Azel esperó unos cuantos segundos. Justo antes de que la persona doblara por un recodo, decidió seguirle. El vestir de negro le otorgaba ventajas: se camuflaba entre la oscuridad de la noche y las sombrías edificaciones, como una figura más en una opaca pintura. Parecía integrarse en la ciudad, sin destacar ni alterar su oscuro contorno. Sin embargo, esto no era suficiente. Si alguno de aquellos hombres decidiera mirar atrás, podrían descubrirlo.
Inspiró profundamente y, mientras mantenía al hombre en su campo de visión, hirvió Sangre. Este proceso, tan natural como respirar, resonaba en su interior, siguiendo un ritmo distinto al de su corazón: el del poder de la Devastación. La sangre en su cuerpo se calentó, pareciendo incendiarse. Hervía, deseando escapar como humo, pero atrapada y sin salida. Azel exhaló, aferrándose a esa sensación. Su mente se agudizó, procesando la información del entorno más rápidamente. Sus músculos se tensaron, cada paso lo hacía sentir más rápido y fuerte. Sonreía, disfrutando del poder rugiendo en su interior.
Liberó esta sangre, Expulsándola mientras la Dividía. Su cuerpo cambió: de su piel surgieron volutas de humo escarlata, como si fuera un entramado de grietas. El humo lo envolvía y su consistencia se desvanecía poco a poco. Parecía un espectro de las historias, anclado al suelo, pero sin apenas peso o solidez. Esta habilidad era la combinación de dos de las cinco Habilidades Básicas: Expulsión y División. Juntas, formaban la Habilidad Complementaria llamada Evaporación de Sangre. Le permitía volverse inmaterial, un fantasma de la noche.
Azel reanudó su marcha, deslizándose sin hacer ruido. Su ropa negra ayudaba, pero lo crucial era su forma inmaterial. Era casi invisible en la oscuridad, con volutas de humo rojizo danzando a su alrededor. Algunos podrían notarlo, pero lo atribuirían a las ilusiones de las Lascas de la Devastación. Sólo otro Hacedor de Sangre comprendería su acción. Esperaba que su objetivo no fuera uno de ellos.
No le gustaba ser un asesino, pero seguía órdenes. Órdenes que iban más allá de su comprensión y que no podía cuestionar. Por el bien de la iglesia. Su trabajo era matar, y así lo había hecho toda su vida.
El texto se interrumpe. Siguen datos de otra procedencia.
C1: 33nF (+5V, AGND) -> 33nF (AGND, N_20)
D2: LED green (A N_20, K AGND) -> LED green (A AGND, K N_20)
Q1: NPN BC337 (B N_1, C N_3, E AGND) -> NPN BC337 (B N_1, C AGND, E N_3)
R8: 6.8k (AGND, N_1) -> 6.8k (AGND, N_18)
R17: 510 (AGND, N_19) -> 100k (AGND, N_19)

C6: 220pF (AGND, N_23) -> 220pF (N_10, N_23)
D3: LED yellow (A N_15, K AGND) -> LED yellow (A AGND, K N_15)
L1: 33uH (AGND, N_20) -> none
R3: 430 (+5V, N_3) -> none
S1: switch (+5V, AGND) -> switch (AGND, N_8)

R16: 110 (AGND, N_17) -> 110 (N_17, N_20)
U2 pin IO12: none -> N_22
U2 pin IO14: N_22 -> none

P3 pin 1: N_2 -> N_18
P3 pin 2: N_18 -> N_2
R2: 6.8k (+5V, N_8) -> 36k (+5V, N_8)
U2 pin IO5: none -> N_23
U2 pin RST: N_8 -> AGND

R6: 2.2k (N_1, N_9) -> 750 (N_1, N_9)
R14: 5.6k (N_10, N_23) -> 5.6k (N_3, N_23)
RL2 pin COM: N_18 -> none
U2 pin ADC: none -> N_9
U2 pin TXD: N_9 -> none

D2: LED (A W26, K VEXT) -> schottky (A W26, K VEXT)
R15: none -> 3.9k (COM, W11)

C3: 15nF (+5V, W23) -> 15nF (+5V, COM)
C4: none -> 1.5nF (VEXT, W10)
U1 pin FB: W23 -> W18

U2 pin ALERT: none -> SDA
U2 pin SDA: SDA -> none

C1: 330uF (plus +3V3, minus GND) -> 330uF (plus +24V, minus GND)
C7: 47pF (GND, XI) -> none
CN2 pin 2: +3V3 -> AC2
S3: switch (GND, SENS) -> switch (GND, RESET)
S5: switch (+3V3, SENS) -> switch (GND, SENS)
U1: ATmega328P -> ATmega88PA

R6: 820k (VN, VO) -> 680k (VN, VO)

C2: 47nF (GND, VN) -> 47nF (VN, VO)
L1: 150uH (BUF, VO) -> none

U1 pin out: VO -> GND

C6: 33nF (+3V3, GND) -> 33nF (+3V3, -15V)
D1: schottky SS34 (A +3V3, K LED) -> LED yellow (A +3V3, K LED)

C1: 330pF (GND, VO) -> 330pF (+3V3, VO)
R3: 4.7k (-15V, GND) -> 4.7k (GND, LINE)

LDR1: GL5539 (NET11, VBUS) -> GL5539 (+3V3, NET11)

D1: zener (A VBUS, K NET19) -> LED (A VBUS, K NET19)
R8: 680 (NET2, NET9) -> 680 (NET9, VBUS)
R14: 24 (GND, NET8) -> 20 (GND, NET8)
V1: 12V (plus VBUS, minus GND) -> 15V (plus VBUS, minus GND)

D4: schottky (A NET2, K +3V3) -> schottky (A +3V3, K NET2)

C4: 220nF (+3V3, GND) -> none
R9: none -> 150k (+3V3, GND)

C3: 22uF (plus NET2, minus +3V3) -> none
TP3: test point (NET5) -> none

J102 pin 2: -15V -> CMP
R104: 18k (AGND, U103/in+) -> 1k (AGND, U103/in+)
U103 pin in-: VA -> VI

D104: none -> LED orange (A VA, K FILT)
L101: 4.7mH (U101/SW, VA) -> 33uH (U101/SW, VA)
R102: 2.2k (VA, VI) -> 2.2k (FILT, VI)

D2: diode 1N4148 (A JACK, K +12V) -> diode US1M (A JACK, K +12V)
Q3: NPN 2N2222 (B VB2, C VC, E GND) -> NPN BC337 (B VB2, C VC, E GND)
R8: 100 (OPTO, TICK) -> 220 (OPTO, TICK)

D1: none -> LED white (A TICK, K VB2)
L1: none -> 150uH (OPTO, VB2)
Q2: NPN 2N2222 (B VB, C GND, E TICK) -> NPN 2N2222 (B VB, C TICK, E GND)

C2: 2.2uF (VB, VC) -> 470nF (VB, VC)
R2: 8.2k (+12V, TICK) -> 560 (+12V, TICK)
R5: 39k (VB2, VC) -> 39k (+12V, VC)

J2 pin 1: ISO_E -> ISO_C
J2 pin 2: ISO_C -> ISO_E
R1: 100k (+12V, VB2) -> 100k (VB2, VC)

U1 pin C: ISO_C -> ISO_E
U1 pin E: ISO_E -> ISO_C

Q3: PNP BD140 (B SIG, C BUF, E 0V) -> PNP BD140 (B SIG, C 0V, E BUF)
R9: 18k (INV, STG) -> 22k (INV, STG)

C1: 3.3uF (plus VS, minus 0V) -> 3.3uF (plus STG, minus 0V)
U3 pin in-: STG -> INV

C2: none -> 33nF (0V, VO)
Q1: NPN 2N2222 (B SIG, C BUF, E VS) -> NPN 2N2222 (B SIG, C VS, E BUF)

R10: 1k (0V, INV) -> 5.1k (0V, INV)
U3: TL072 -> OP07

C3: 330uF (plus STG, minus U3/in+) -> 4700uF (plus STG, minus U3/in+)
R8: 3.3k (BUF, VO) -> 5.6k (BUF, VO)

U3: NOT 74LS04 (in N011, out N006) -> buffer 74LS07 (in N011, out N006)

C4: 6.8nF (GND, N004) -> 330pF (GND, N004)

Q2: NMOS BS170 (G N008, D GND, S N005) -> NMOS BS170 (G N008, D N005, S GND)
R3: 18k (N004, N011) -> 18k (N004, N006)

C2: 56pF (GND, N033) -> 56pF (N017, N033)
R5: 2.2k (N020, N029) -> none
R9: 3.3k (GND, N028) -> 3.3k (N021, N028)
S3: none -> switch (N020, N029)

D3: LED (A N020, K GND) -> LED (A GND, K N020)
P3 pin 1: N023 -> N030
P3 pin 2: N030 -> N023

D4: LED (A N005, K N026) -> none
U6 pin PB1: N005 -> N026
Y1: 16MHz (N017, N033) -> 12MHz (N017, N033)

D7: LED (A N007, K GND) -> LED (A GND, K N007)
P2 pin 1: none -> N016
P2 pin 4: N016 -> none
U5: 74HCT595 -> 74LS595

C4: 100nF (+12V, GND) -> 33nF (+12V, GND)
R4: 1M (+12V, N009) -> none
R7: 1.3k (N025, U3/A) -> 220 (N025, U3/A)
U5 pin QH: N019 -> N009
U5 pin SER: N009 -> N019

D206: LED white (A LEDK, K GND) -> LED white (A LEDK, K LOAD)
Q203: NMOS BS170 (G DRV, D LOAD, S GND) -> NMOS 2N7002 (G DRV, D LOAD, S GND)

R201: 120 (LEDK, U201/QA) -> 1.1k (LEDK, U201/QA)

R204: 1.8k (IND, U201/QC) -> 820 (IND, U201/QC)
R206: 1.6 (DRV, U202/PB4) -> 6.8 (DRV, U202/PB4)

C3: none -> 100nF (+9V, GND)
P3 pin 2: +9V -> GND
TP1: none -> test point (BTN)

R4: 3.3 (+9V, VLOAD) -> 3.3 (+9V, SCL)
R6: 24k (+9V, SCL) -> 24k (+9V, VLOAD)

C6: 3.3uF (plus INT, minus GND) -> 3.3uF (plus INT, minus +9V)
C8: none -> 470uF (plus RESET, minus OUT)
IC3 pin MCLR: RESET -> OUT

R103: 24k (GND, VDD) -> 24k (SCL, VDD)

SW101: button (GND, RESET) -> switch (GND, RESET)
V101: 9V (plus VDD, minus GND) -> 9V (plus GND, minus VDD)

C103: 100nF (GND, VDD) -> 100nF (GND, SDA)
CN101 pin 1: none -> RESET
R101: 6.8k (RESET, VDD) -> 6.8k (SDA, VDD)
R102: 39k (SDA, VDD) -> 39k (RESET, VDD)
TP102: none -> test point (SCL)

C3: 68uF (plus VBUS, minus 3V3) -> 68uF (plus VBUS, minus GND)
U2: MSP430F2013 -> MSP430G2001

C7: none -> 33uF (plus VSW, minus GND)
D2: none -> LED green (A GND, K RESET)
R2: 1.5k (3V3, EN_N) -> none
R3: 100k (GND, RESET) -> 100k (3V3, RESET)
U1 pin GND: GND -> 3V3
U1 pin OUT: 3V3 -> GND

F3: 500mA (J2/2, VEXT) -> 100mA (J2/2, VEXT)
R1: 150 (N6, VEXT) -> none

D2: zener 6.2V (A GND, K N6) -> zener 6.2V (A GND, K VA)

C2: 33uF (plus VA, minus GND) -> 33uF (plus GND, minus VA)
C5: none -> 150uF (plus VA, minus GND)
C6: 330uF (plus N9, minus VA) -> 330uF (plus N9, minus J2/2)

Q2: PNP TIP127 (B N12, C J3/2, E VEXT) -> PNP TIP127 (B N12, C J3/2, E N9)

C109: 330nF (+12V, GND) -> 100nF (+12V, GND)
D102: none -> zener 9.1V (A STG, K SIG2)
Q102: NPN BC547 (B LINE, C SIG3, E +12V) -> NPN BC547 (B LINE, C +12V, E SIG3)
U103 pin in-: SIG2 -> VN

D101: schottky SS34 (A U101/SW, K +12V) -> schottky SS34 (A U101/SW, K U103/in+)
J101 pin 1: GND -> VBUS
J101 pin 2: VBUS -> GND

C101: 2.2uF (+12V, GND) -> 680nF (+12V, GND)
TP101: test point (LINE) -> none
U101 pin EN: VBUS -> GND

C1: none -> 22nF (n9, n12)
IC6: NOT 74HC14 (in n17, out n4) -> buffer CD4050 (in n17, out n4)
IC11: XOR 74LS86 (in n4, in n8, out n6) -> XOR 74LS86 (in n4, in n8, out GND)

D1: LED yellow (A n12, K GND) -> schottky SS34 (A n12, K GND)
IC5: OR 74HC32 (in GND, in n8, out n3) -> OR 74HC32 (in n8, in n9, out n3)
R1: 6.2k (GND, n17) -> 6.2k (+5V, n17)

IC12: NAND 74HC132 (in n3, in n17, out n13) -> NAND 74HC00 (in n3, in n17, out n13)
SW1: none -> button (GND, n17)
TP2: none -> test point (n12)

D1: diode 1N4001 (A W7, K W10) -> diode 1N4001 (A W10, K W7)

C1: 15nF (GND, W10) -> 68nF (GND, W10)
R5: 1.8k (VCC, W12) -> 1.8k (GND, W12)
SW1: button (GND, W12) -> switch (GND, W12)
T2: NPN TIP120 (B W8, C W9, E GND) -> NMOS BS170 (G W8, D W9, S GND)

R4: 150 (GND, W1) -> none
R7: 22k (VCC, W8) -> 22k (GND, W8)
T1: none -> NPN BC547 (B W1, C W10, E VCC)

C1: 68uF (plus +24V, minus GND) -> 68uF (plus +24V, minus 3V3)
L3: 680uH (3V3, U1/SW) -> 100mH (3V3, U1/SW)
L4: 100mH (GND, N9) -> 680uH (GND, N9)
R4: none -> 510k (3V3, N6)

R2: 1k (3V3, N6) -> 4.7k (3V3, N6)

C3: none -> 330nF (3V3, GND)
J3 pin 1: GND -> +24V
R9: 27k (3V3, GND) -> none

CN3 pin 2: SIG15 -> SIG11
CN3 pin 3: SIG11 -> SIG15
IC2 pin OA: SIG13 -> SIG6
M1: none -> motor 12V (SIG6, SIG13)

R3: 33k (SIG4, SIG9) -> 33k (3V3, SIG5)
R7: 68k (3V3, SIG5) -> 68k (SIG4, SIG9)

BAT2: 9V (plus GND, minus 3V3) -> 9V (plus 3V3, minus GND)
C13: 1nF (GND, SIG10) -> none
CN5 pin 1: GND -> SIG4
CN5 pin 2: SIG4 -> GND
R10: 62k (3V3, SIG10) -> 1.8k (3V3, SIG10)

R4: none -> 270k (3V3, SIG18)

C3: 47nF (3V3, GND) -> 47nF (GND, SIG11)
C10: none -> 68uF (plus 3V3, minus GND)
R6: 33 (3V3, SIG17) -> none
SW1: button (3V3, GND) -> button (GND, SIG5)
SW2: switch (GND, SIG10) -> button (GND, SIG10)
Una vida que ya no le pertenecía.
«Es por el bien de la jodida Nehit», se recordó.
Azel se deslizó por el muro del callejón, siguiendo al grupo de hombres en silencio. Escuchó sus susurros casi inaudibles.
—...es peligroso —decía el más alto—. No deberías arriesgarte así.
—¿Y si no lo hago yo? ¿Quién lo hará? —respondió el cojo.
—No lo sé —contestó el alto tras una pausa—. Pero ambos sabemos lo que puede pasar. Él oye los susurros. Vendrá a por ti.
—Lo sé —dijo el cojo, deteniéndose y mirando fijamente a su acompañante—. Pero tengo que hacerlo.
Eso bastó para acallar al hombre alto.
«¿Sabrán que soy yo? ¿O hablarán de otro? Bah, da igual.»
La Evaporación le otorgaba sigilo, pero le ralentizaba. Así que inspiró profundamente, condensando la energía en su cuerpo. Las espirales de humo empezaron a replegarse, absorbidas por él.
Azel aceleró el paso y la consistencia volvió a su cuerpo. Al instante, sus pies retumbaron contra el suelo empedrado. El eco alertó a las tres personas, pero la sorpresa de su aparición súbita los dejó inmóviles. Todo pareció ralentizarse en un silencio absoluto. Todos contuvieron el aliento, conscientes de lo que ocurriría y sabiendo que era inevitable, como intentar cubrir el sol con un dedo o detener la lluvia con una súplica.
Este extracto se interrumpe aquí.